No lugar de receitas básicas do dia a dia, há detalhes inusitados como um recorte do baiano xinxim de galinha (que leva azeite de dendê), tirado de uma revista e colado no caderno da espanhola Benilde Seoane Gonzalez. Além de Espanha, ainda estão representados ali países como Itália, Portugal, França, Inglaterra, Japão, Síria e Líbano.

Cadernos ficam dentro de caixas de acrílico e, ao lado, tablet traz todas as páginas escaneadas Foto: Sergio Castro|Estadão

Rede social. Além de receitas incomuns ao dia a dia da cozinheira (como bolo de cenoura com azeite de dendê no caderno da nissei Teruko), várias delas anotadas para festividades, muitos doces estão presentes (e tem bolo de fubá em quase todos eles). Não eram parte do dia a dia como os salgados. Além disso, há caligrafias diferentes, de amigas que anotavam receitas nos cadernos das outras.

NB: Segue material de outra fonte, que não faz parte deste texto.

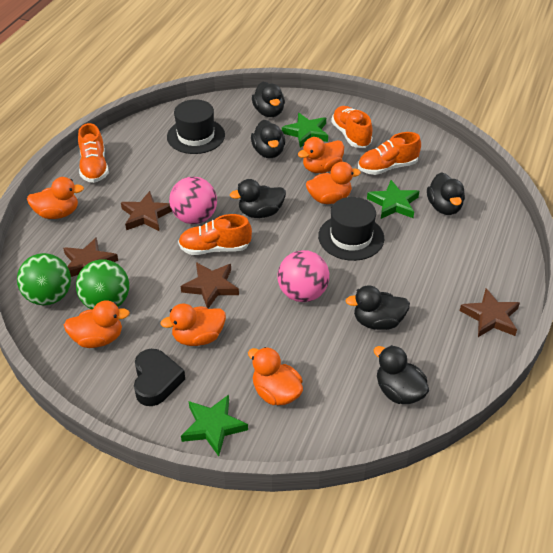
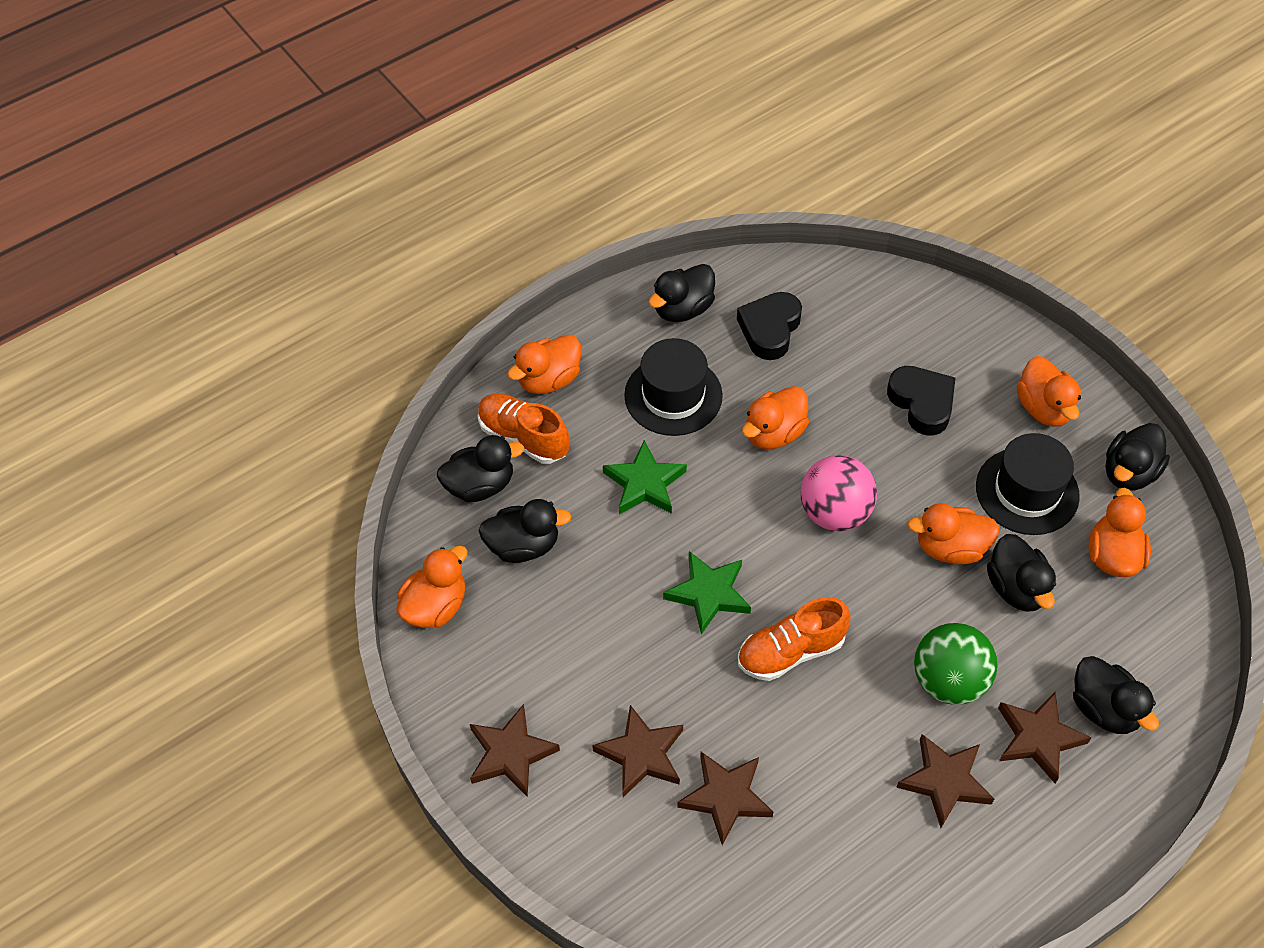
black heart: 1 -> 2
brown star: 4 -> 5
green ball: 2 -> 1
green star: 3 -> 2
orange shoe: 4 -> 2
pink ball: 2 -> 1

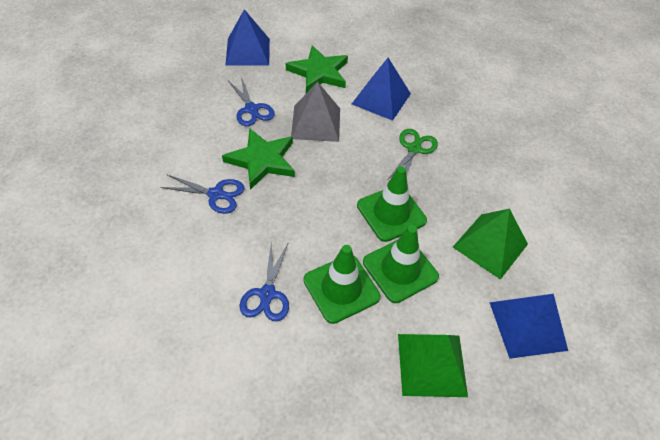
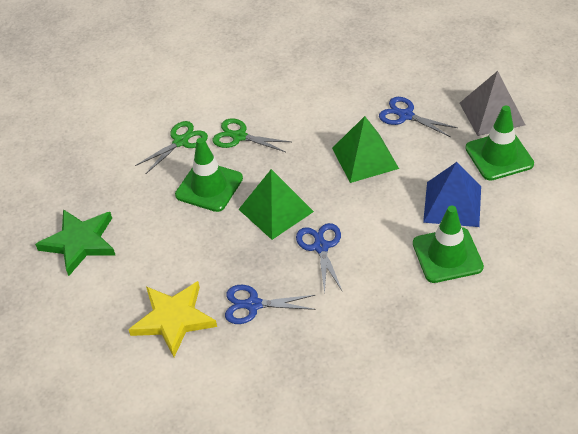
blue pyramid: 3 -> 1
green scissors: 1 -> 2
green star: 2 -> 1
yellow star: 0 -> 1

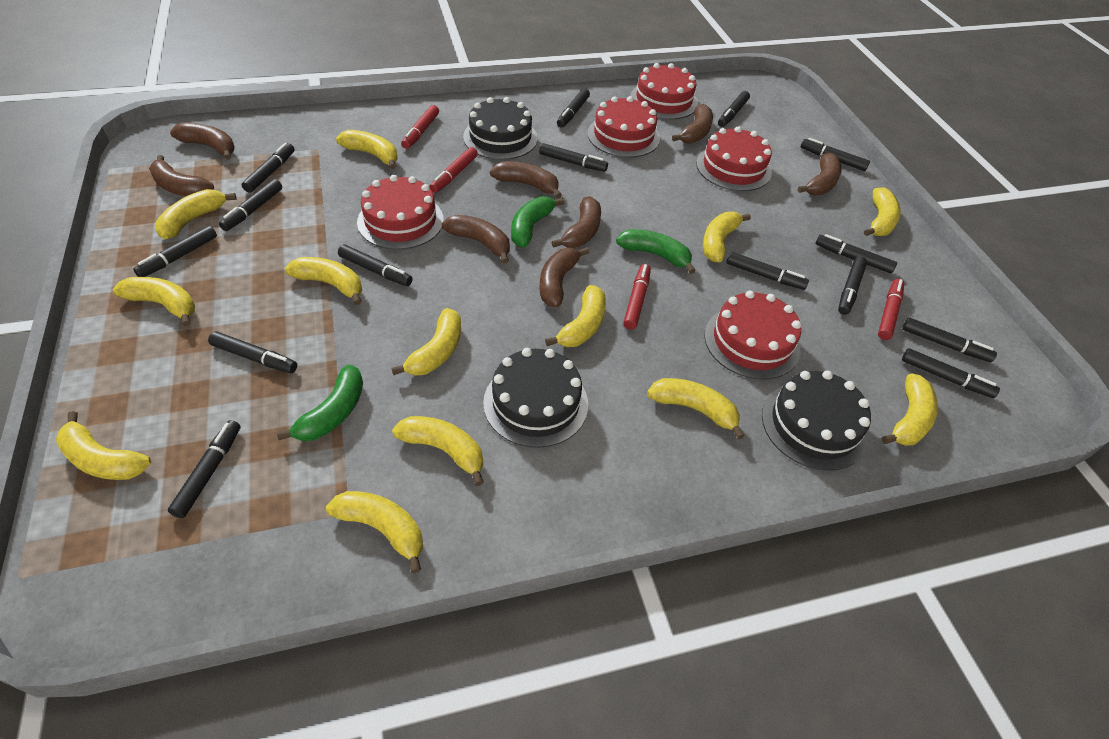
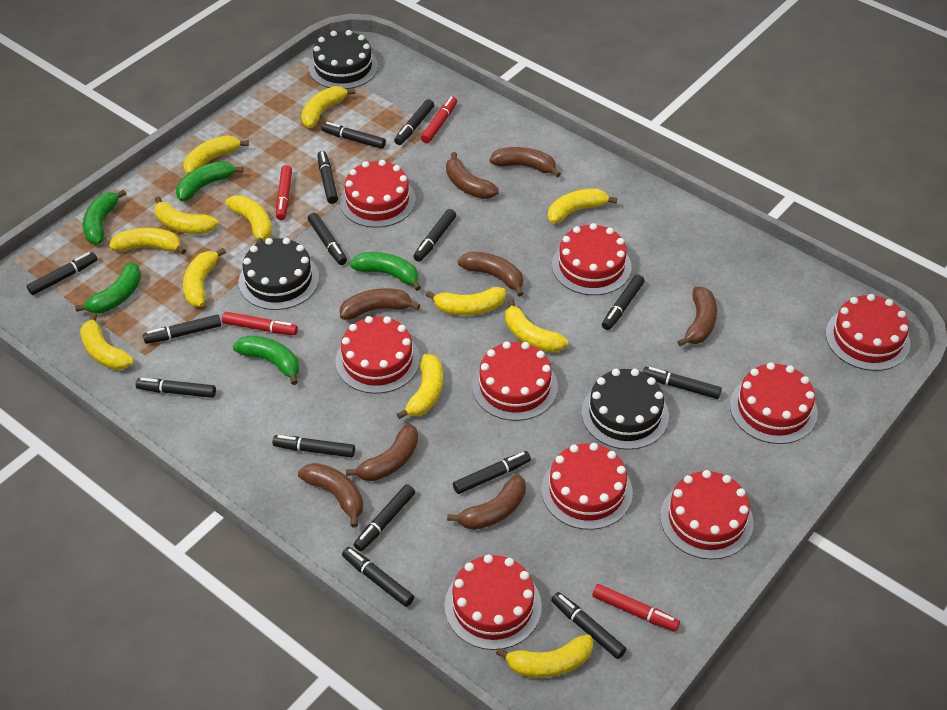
green banana: 3 -> 5
red cake: 5 -> 9
yellow banana: 13 -> 12

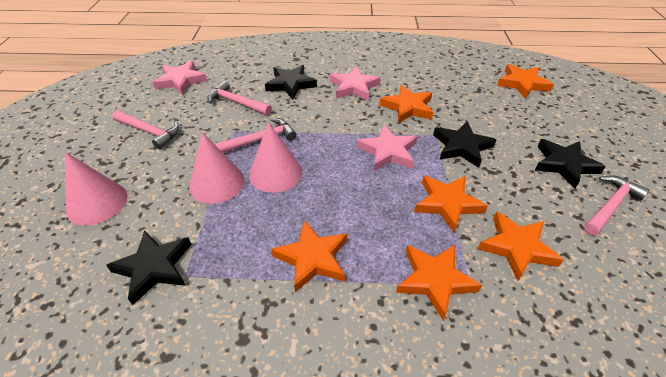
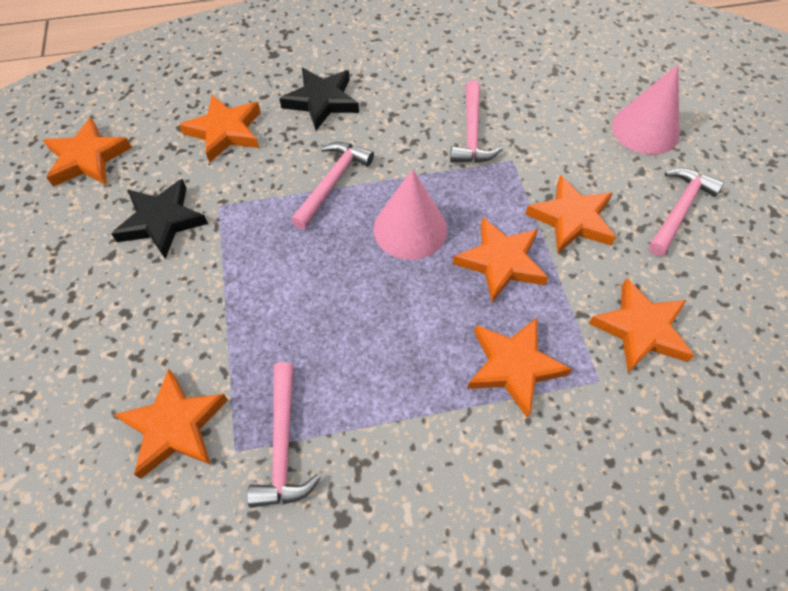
black star: 4 -> 2
orange star: 6 -> 7
pink cone: 3 -> 2
pink star: 3 -> 0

“O da minha mãe tinha até receita de Brasília. Fui descobrir que ela tinha viajado e levou o caderno porque queria uma receita de uma amiga de lá”, conta Patrícia Lopes, herdeira do volume de Edna, sua mãe, filha de espanhóis. “Os cadernos de receita eram as redes sociais de antigamente, trocados entre vizinhas”, completa Mariana Weber, que herdou o caderno que começou com a avó Viquinha e passou pelas mãos da mãe, Amanda.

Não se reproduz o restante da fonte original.